How Data Centres Are Becoming India's Next Power Brand in CRE
- Sonam Gola
- Jun 6
- 2 min read
India's digital economy is generating an insatiable demand for data centre capacity — and in the process, creating a new category of commercial real estate brand. Operators like NTT India, Yotta Infrastructure, CtrlS, Nxtra Data (Airtel), and STT GDC are building not just server halls but brands that compete for the same hyperscaler customers, sovereign wealth fund capital, and skilled talent that traditional CRE developers have long pursued.
The scale of the opportunity is staggering.

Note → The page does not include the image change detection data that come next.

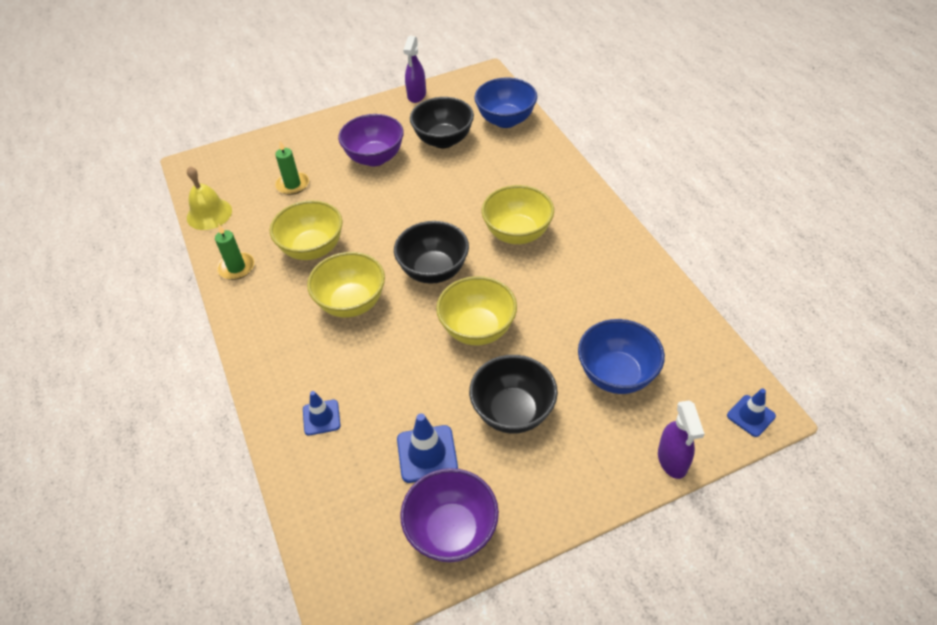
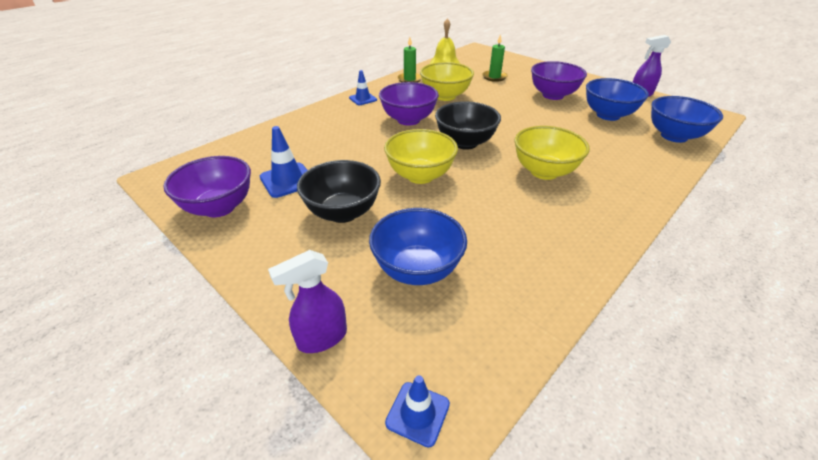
camera: 65 degrees right, 10 degrees down
(321, 417) = (305, 133): blue traffic cone -> blue traffic cone (363, 99)
(351, 303) = (408, 120): yellow bowl -> purple bowl
(443, 140) = (608, 115): black bowl -> blue bowl

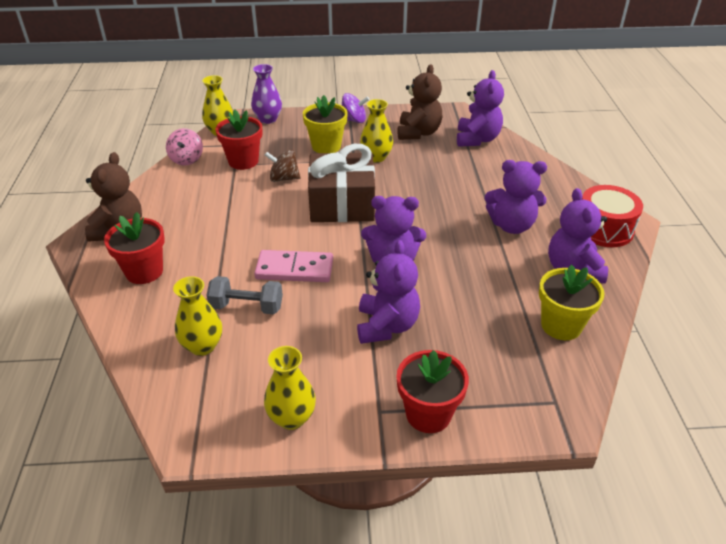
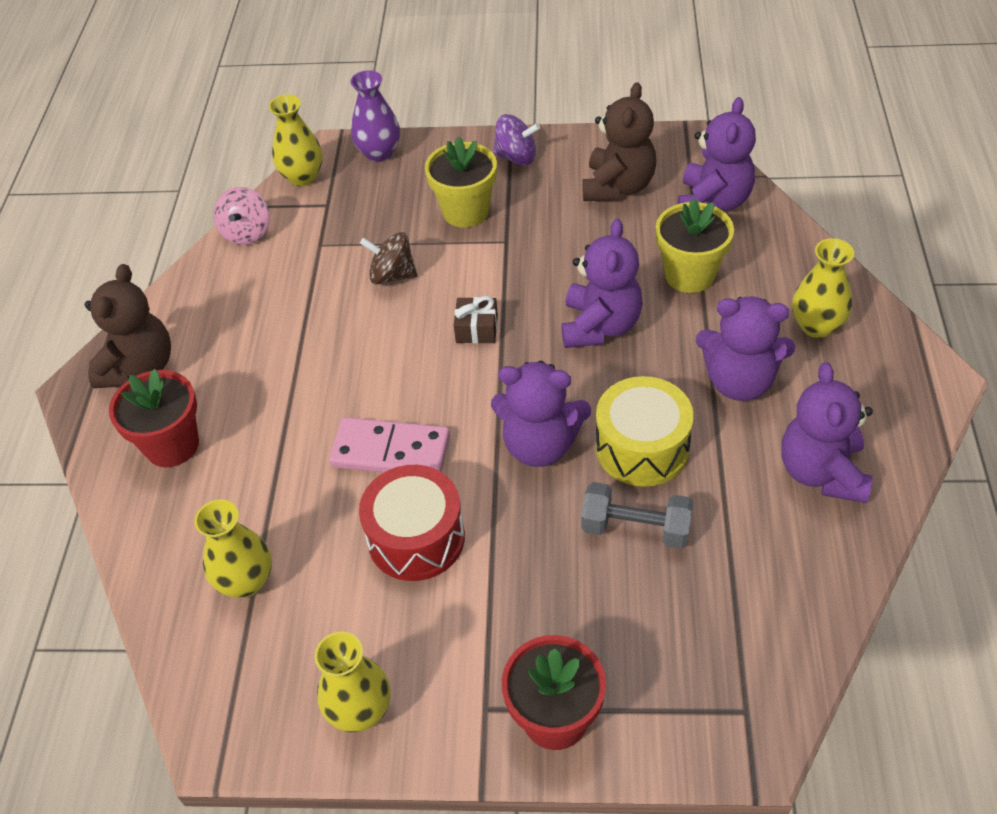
camera: 10 degrees right, 10 degrees up
(243, 161) = (333, 239): red flower pot -> none
(247, 307) = (314, 516): grey dumbbell -> grey dumbbell (636, 528)
(342, 204) = (476, 329): brown gift -> brown gift, size x0.40
(376, 157) = (542, 236): yellow vase -> yellow vase (816, 326)
(386, 326) = (515, 561): purple teddy bear -> purple teddy bear (600, 326)
(458, 261) = (642, 447): none -> yellow drum
(561, 325) = (782, 576): yellow flower pot -> yellow flower pot (689, 275)
(604, 229) = (889, 395): red drum -> red drum (416, 538)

India's data centre capacity is projected to triple by 2027, driven by cloud adoption, the government's Digital India programme, AI/ML workloads, and data localisation requirements under the Digital Personal Data Protection Act. Mumbai, Chennai, Hyderabad, and Pune have emerged as the primary data centre hubs, with Navi Mumbai alone hosting over 40% of India's installed capacity.
What makes data centres a distinct CRE brand category is the combination of technical credibility and real estate capability that operators must project. A data centre brand like Yotta — which has invested ₹8,000 crore in its Navi Mumbai campus — must convince hyperscalers like AWS, Google Cloud, and Microsoft Azure that its power reliability (99.9999% uptime), connectivity (multiple dark fibre connections), and security posture meet global standards. This is as much a brand trust exercise as a technical one.

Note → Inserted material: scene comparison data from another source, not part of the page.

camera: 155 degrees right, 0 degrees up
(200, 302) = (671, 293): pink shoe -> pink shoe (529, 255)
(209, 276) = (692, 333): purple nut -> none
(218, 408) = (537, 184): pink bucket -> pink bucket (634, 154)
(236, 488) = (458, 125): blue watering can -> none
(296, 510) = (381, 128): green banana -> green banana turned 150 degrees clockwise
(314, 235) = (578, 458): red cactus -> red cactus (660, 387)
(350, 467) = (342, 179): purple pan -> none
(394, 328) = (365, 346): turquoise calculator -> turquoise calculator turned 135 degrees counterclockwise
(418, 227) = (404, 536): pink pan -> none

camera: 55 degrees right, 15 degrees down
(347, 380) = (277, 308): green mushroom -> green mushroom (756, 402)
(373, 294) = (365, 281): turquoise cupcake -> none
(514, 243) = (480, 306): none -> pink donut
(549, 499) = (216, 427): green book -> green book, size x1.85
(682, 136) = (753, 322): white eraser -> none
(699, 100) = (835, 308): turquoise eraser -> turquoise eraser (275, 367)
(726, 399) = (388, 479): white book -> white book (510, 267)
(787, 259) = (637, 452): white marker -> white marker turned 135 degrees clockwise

For traditional real estate investors, the data centre sector offers a new asset class with structural demand tailwinds, long-term lease contracts (10–15 years), and investment-grade tenants. Blackstone, GIC, and DigitalBridge have all made significant data centre investments in India, attracted by the combination of high yields (8–10% cap rates vs 6–7% for office) and secular demand growth.
The data centre brands that will dominate India's next decade are those that combine power procurement expertise, sustainability credentials (green energy commitments are increasingly a hyperscaler requirement), and the financial strength to deploy capital at scale.